3. The attempt at a solution
A)
I've realized that Force applied by F_31 + F_41 = F_21

SO i've writte this equation up but Mathmathica, says there is an errror, and gives me an incorrect result.

http://snag.gy/rQ2kz.jpg

Mathmatica says it should {{D -> -0.225008}, {D -> 0.185008}}

The correct answer should be 2,27cm.

2. Feb 9, 2013

### TSny

Did you take into account the directions of the forces F_31 and F_41? They have both x and y components.

3. Feb 9, 2013

### kidi3

No..
y -component must be zero since it is zero for q2
and the sum of q3 and q4 would negate the y component.

4. Feb 9, 2013

### TSny

Correct. So, you only need to work with the x components of the forces.

5. Feb 9, 2013

### kidi3

But aren't I doing it already?

6. Feb 9, 2013

### TSny

I don't think so. It appears to me that on the left hand side of your equation you are using the full magnitude of the forces F_31 and F_41, rather than their x-components.

7. Feb 9, 2013

### kidi3

Ahh.. so you want me to skip
d/cos($\theta$)
and just use d.. ?

Last edited: Feb 9, 2013
8. Feb 9, 2013

### TSny

No, that part is correct, r = d/cosθ is the correct distance between charges 4 and 1. Draw a sketch showing the direction of the force F41. How would you express the x-component of F41 in terms of F41 and θ?

9. Feb 9, 2013

### kidi3

well the distance it moves is d.. so I have to write an expression for d..
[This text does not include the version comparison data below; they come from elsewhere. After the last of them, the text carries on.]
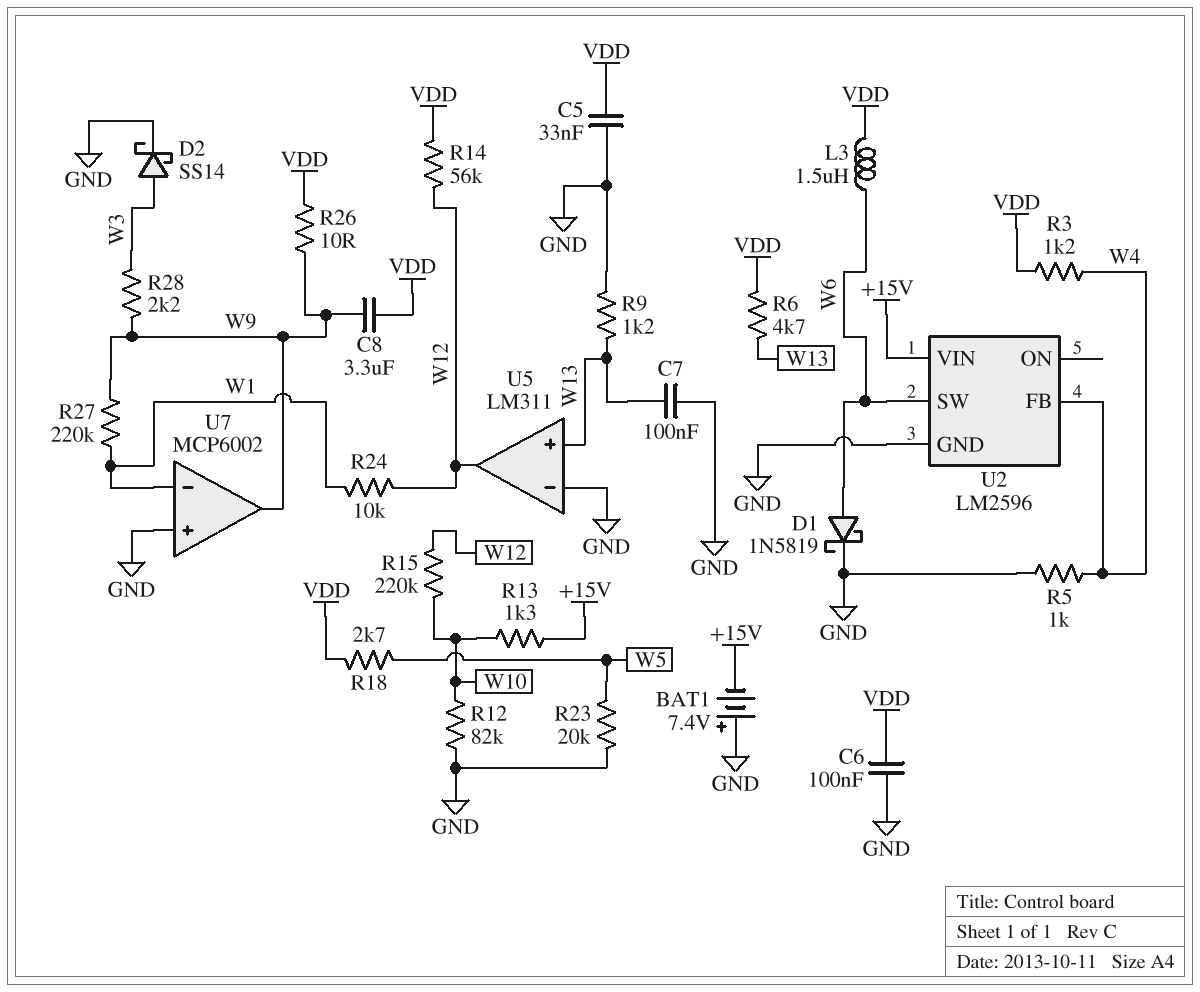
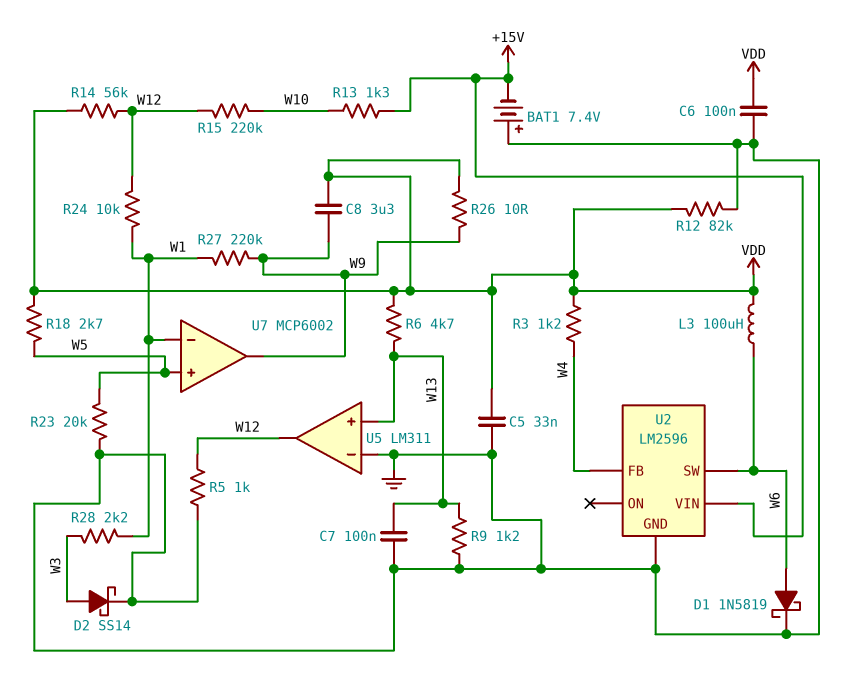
L3: 1.5uH (VDD, W6) -> 100uH (VDD, W6)
R5: 1k (GND, W4) -> 1k (GND, W12)
R12: 82k (GND, W10) -> 82k (GND, VDD)
R28: 2.2k (W3, W9) -> 2.2k (W1, W3)
U7 pin in+: GND -> W5

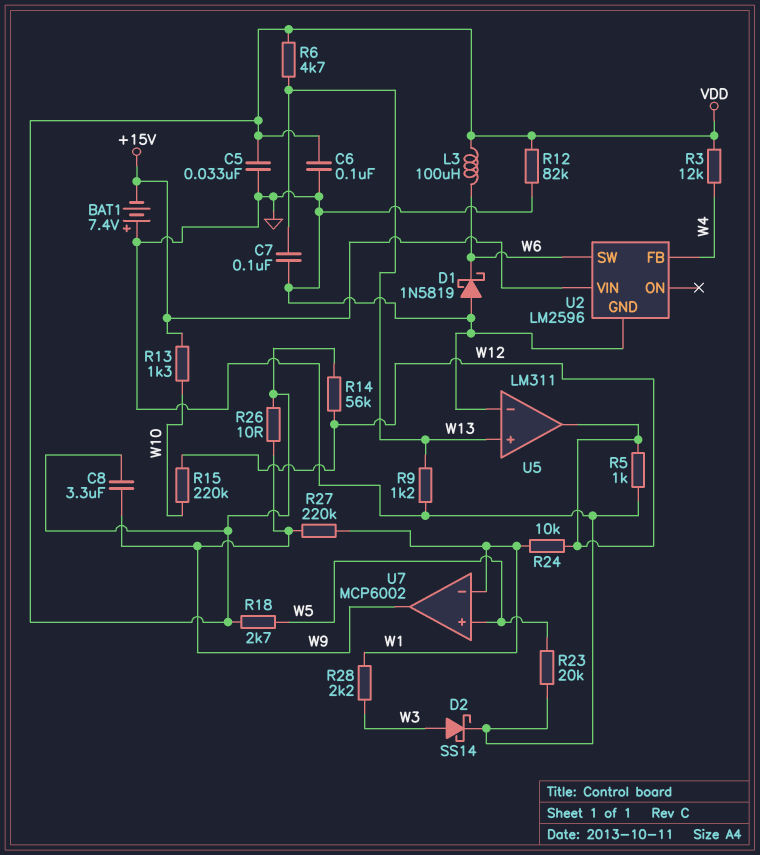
D1: schottky 1N5819 (A W6, K GND) -> schottky 1N5819 (A GND, K W6)
R3: 1.2k (VDD, W4) -> 12k (VDD, W4)

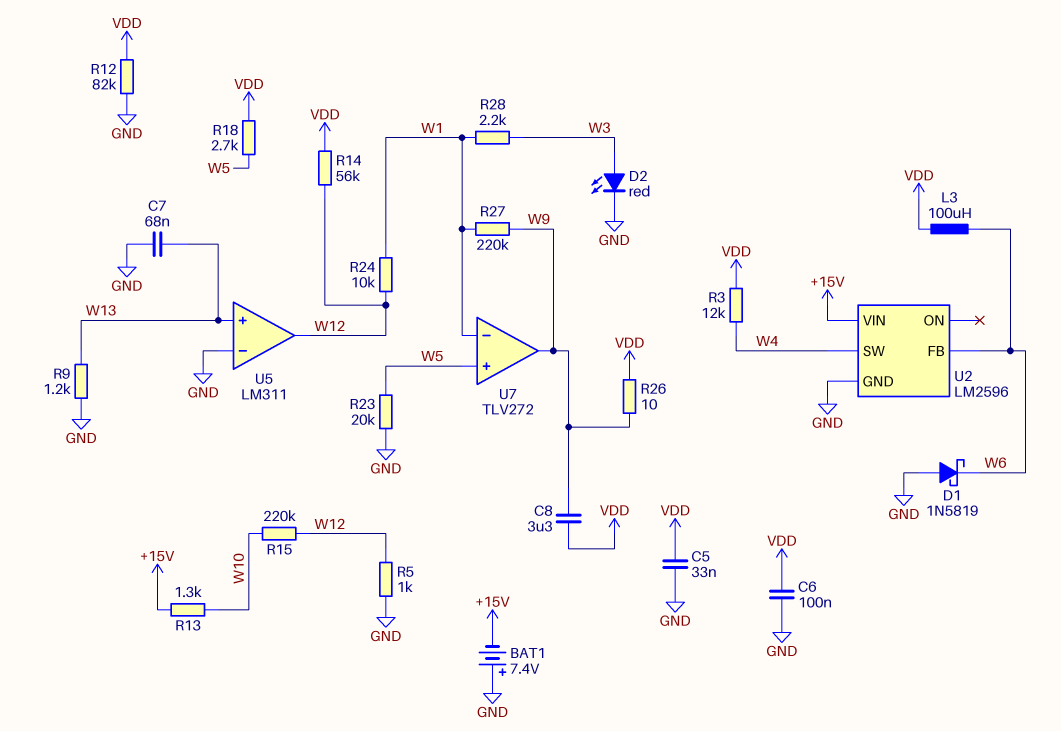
C7: 100nF (GND, W13) -> 68nF (GND, W13)
D2: schottky SS14 (A W3, K GND) -> LED red (A W3, K GND)
R6: 4.7k (VDD, W13) -> none
U2 pin FB: W4 -> W6
U2 pin SW: W6 -> W4
U7: MCP6002 -> TLV272

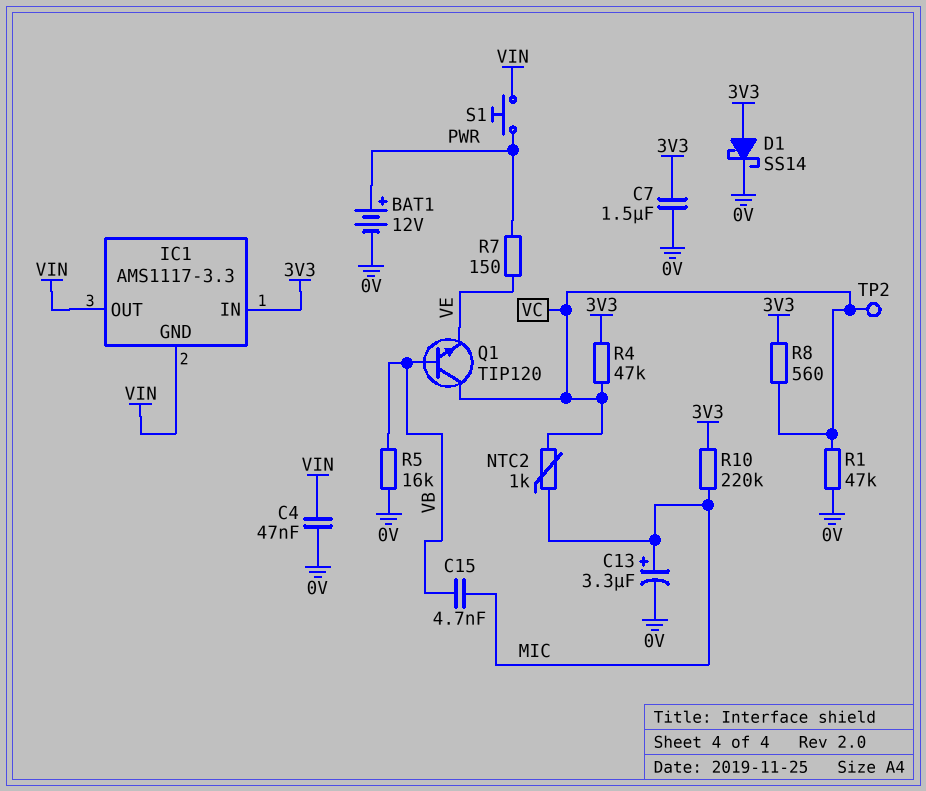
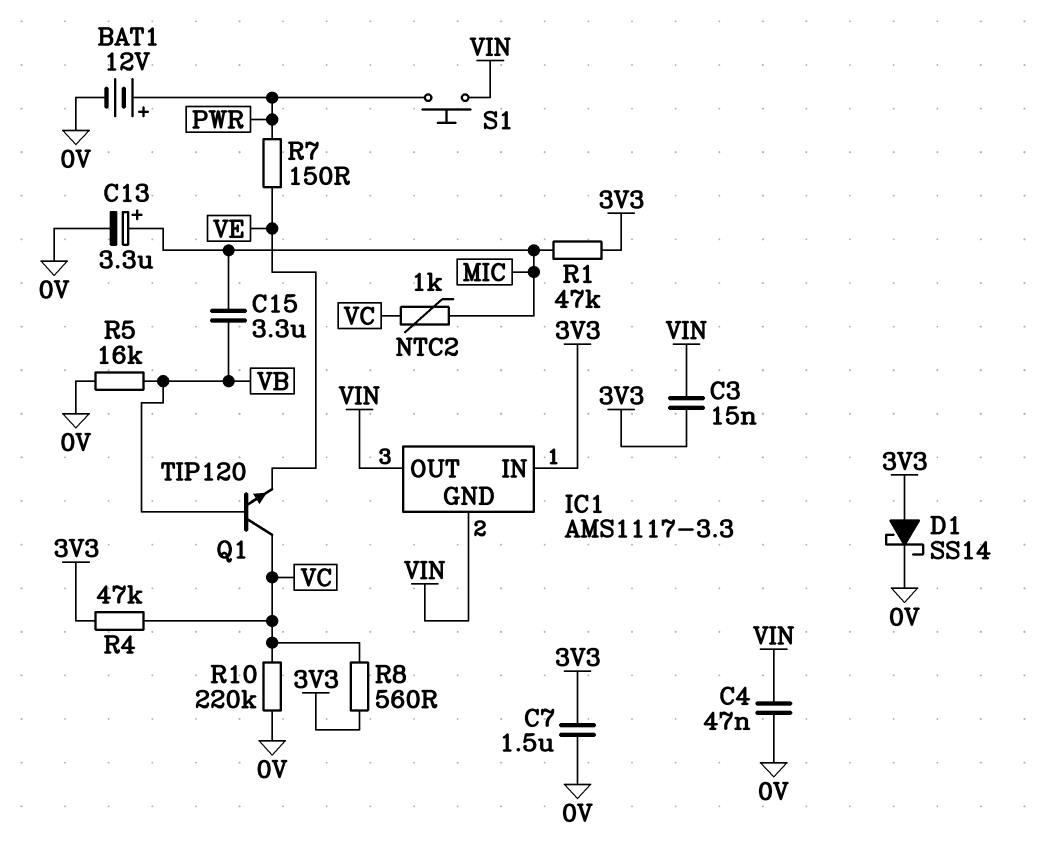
C3: none -> 15nF (3V3, VIN)
C15: 4.7nF (MIC, VB) -> 3.3uF (MIC, VB)
R1: 47k (0V, VC) -> 47k (3V3, MIC)
R10: 220k (3V3, MIC) -> 220k (0V, VC)
TP2: test point (VC) -> none

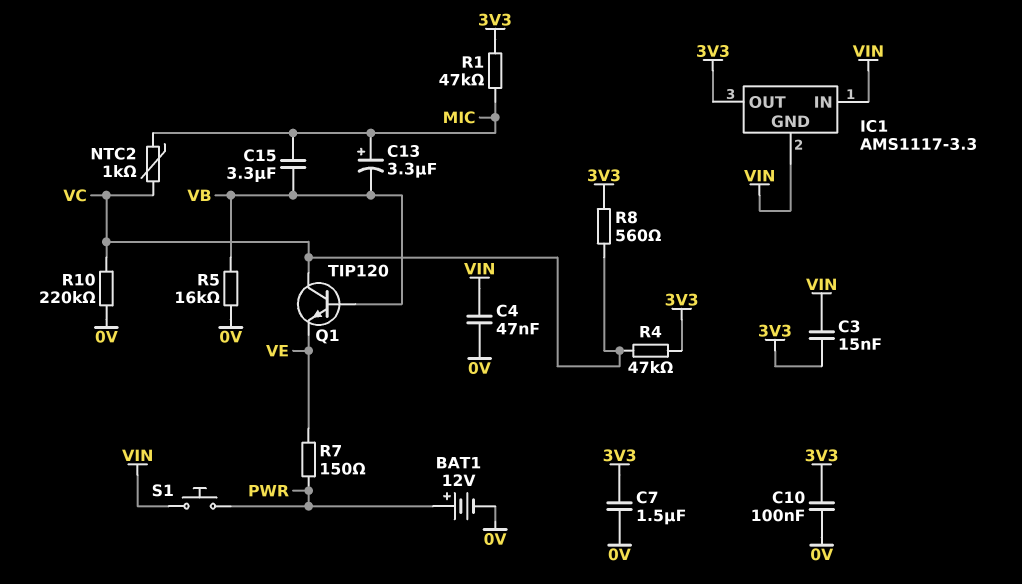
C10: none -> 100nF (0V, 3V3)
C13: 3.3uF (plus MIC, minus 0V) -> 3.3uF (plus MIC, minus VB)
D1: schottky SS14 (A 3V3, K 0V) -> none
IC1 pin IN: 3V3 -> VIN
IC1 pin OUT: VIN -> 3V3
So it would be rcosθ = d??

10. Feb 9, 2013

### TSny

Sorry, but I don't understand. What is moving a distance d? I thought you were trying to find the distance D so that the net force on q1 is zero.

Your first equation which you derived looks good except it doesn't take into account that you want the x-components of the forces to add to zero. (You already know the y-components add to zero by symmetry.)

11. Feb 9, 2013

### kidi3

well q1 lies on a distance d from q3 and q4...

and isn't that distance given by r cos(θ)= d

where r is the Hypotenuse of the triangle`..

12. Feb 9, 2013

### TSny

Yes. All of that is correct. So, your expression (d/cosθ)2 in the denominator of your equation is correct.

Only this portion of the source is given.